Kliment Voroshilov foi um Marechal da União Soviética, proeminente mas não importante durante todo o período do stalinismo. Nascido em 1881 na Ucrânia e de origem humilde, com muito pouca educação formal – o próprio confessava que tinha apenas dois anos de escolaridade (embora o fizesse numa época em que era vantajoso apresentar pergaminhos proletários) – veio a tornar-se num revolucionário profissional dos quadros do Partido Social-Democrata russo, tendo participado nos seus Congressos de 1906 (Estocolmo) e 1907 (Londres), onde conheceu Lenine e Staline. As suas relações com o segundo iriam desempenhar um papel crucial na sua futura carreira.
Em 1917, Voroshilov era o exemplo do militante dedicado mas tinha pouca formação escolar e era estúpido; compensava isso com uma inquestionável coragem física e foi assim que, sem qualquer preparação militar prévia, acabou como comandante do novo exército proletário. Foi sob o seu comando (genuinamente, porque Voroshilov seguia à frente das suas tropas) que as cargas da cavalaria vermelha conquistaram a estratégica cidade de Tsaritsyn no rio Don, as glórias do feito recaíram sobre o comissário político local (Staline), a cidade veio depois a receber o seu nome, Stalinegrado, e Kliment Voroshilov passou a receber um apadrinhamento político para o resto da sua vida.
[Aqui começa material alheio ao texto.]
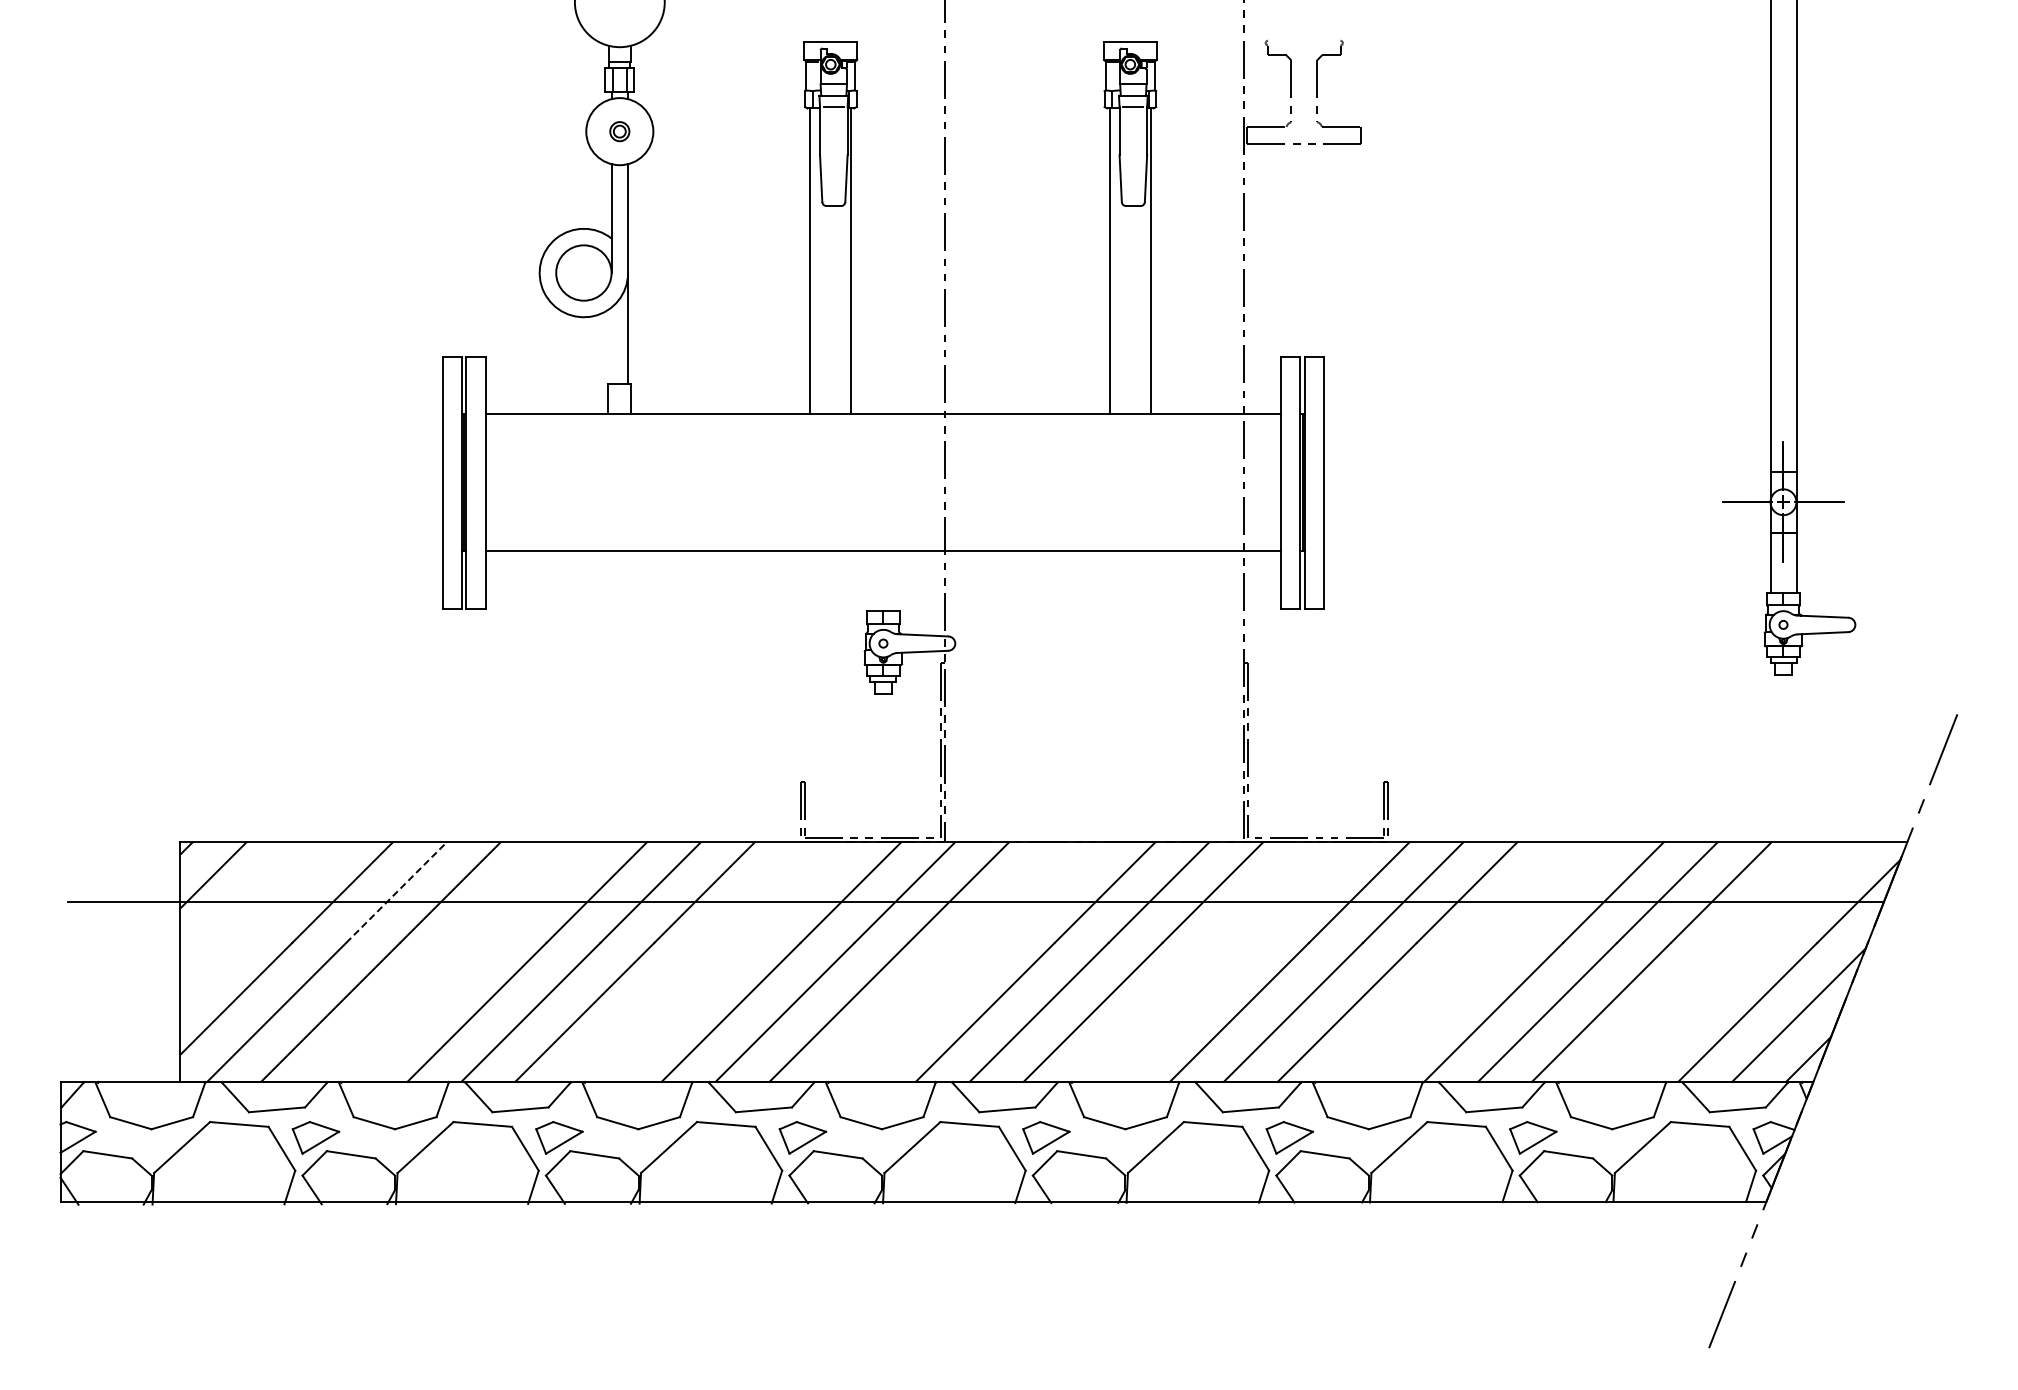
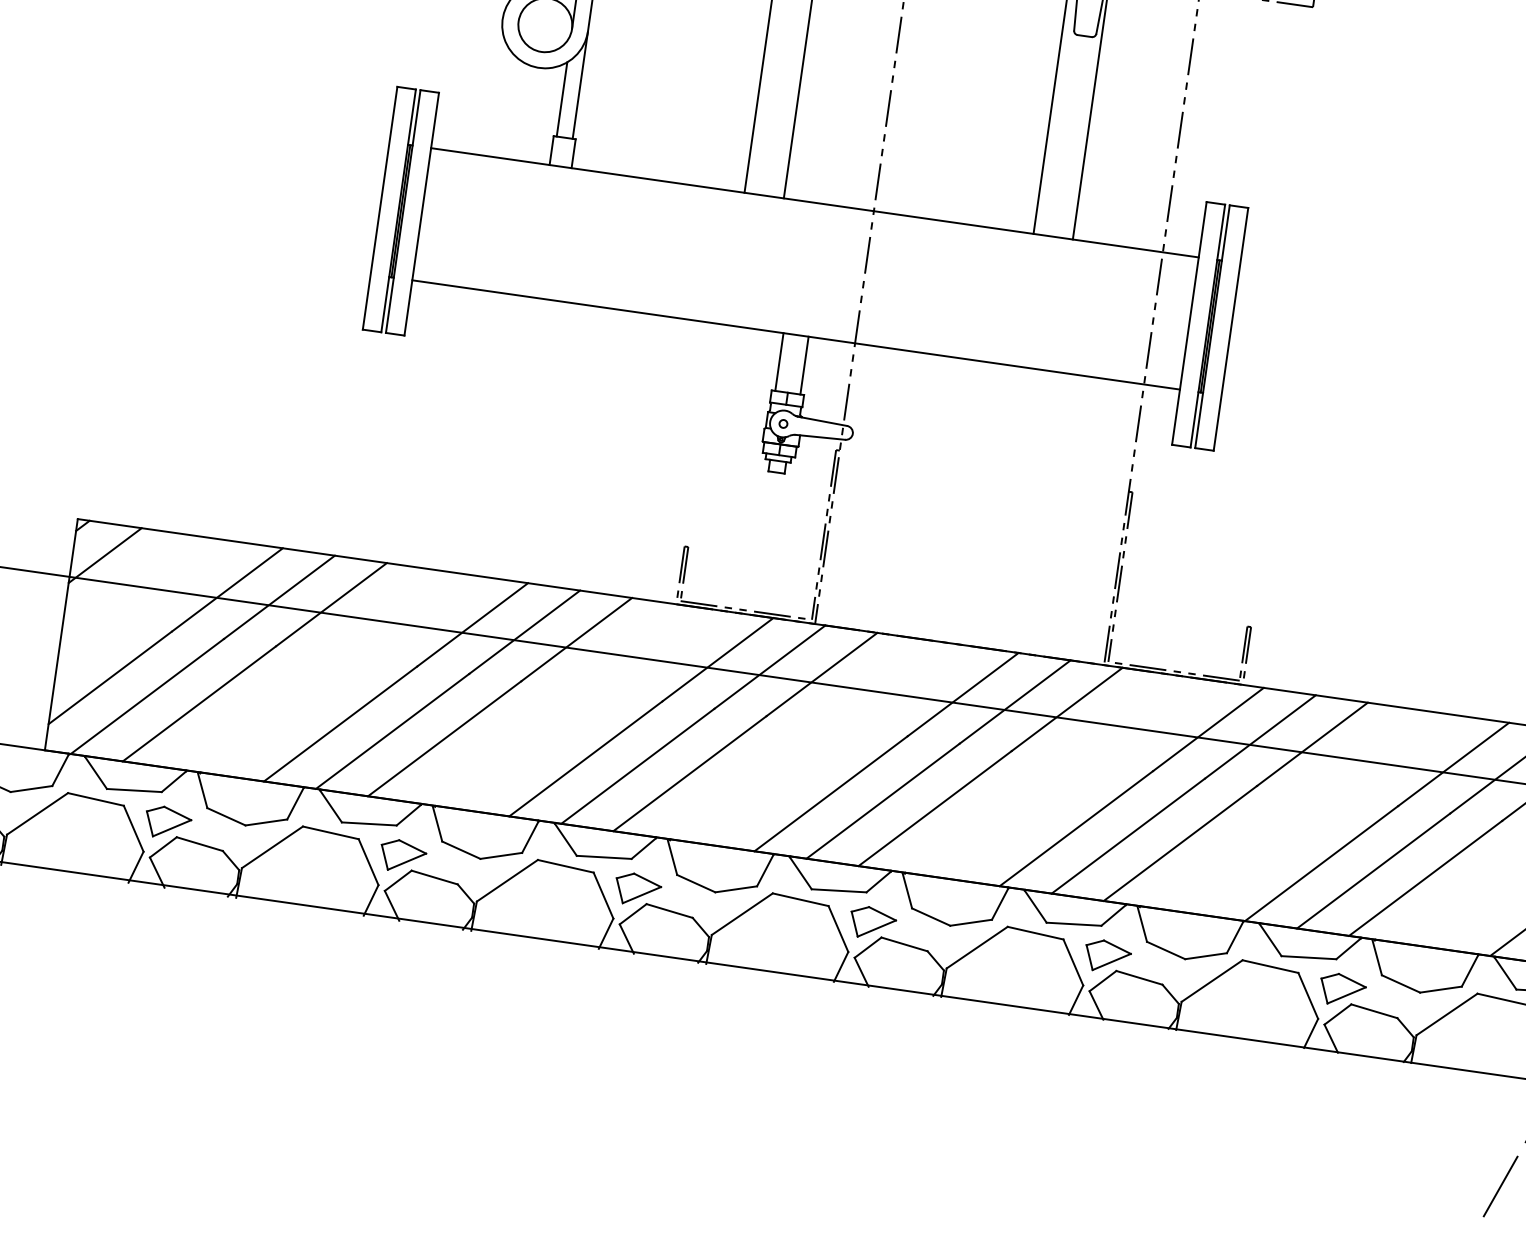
line: (611, 345) -> (562, 98), added
line: (870, 581) -> (779, 362), added
line: (896, 581) -> (804, 365), added
line: (396, 892) -> (279, 597), dashed -> solid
A verdade é que o percurso restante de Voroshilov durante a Guerra Civil (1917-22) é uma luta constante contra o princípio de Peter. Quanto mais o Exército Vermelho aumentava e se sofisticava, mais se notavam as insuficiências de Voroshilov para os cargos para que era promovido. Mesmo assim, a protecção política de EStaline sempre se manteve e, para além de ter sido nomeado Comissário (ministro) para a Guerra em 1925, foi um dos cinco primeiros Marechais da União Soviética (acima, ao centro) em 1935. Mas também foi um dos dois daqueles cinco que conseguiram sobreviver às Grandes Purgas que abalaram a União Soviética durante a segunda metade dessa década*
Staline podia permitir-se o luxo de mostrar toda a gratidão a quem, manifestamente, não tinha envergadura intelectual para lhe fazer sombra. Era a única pessoa viva a que Staline permitia um pequeno culto de personalidade que rivalizasse com o seu, mas apenas dentro da instituição militar: para além de uma classe de blindados baptizados com o seu nome, Iosif Stalin (abreviado para IS), havia uma outra classe denominada KV, de acordo com as iniciais do Marechal (acima)… O pior eram os desempenhos do Comissário para a Guerra quando havia mesmo guerra… Colocado à frente da invasão soviética à Finlândia no inverno de 1939-40, a iniciativa revelou-se um fiasco total.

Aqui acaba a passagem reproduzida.